British arrogance on the subject is particularly obnoxious
One only needs to listen to the protests against the Royal visit to understand that Jamaica’s road-to-republic is about historic crimes, not China.
One of the main activist groups, Advocates Network, wrote an open letter detailing 60 reasons why the monarchy should compensate Jamaica, to mark the country’s 60th anniversary of independence.
“During her 70 years on the throne, your grandmother has done nothing to redress and atone for the suffering of our ancestors that took place during her reign and/or during the entire period of British trafficking of Africans, enslavement, indentureship and colonisation,” the Advocates Network wrote.
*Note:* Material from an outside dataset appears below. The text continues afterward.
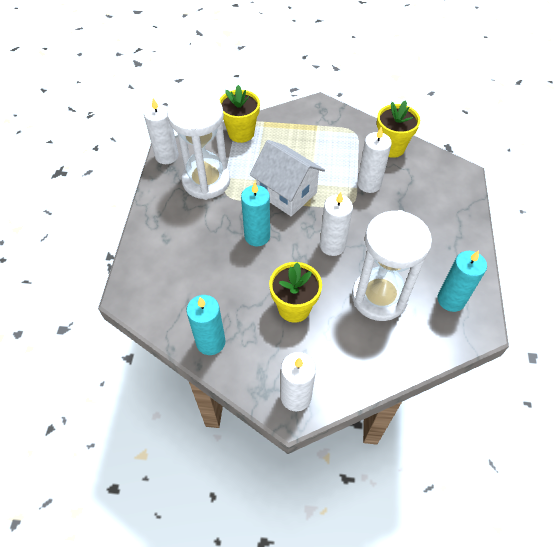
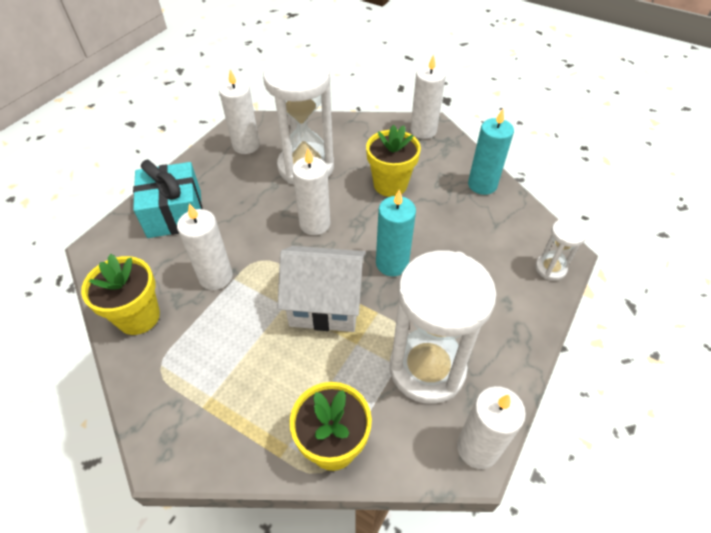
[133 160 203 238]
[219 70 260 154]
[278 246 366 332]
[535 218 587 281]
In his only public speech of the visit, Prince William described his “profound sorrow” over “abhorrent” slavery, but stopped short of an apology.
This gross history of subjugation hangs over the UK’s relationship with Jamaica and many other Commonwealth countries. Other than general apologies over the decades, the UK has done little to atone for its unconscionable crimes in the Caribbean. Jamaica’s desire to break away from this awful past was galvanised by the Black Lives Matter movement in 2020, especially the wave of iconoclasm that reverberated across North America, Europe and beyond.
In mid-2020, following new rounds of apologies from financial, political and religious institutions across the UK, the Caribbean states said, once again: ‘Sorry is not enough!’, calling on those who benefitted from slavery, such as Lloyd’s of London, to go further than apologies and fund more Caribbean development.
With all of this in mind, Jamaica’s likely decision to drop colonial vestiges of British monarchy (the Queen, but not the Commonwealth) is a small but historic moment of empowerment for the nation, another step towards its recovery from crimes against humanity. As such, the very least Britons can do (especially white Brits) is have the dignity to applaud Jamaica’s transition, not depreciate it by focusing on China. For goodness sake.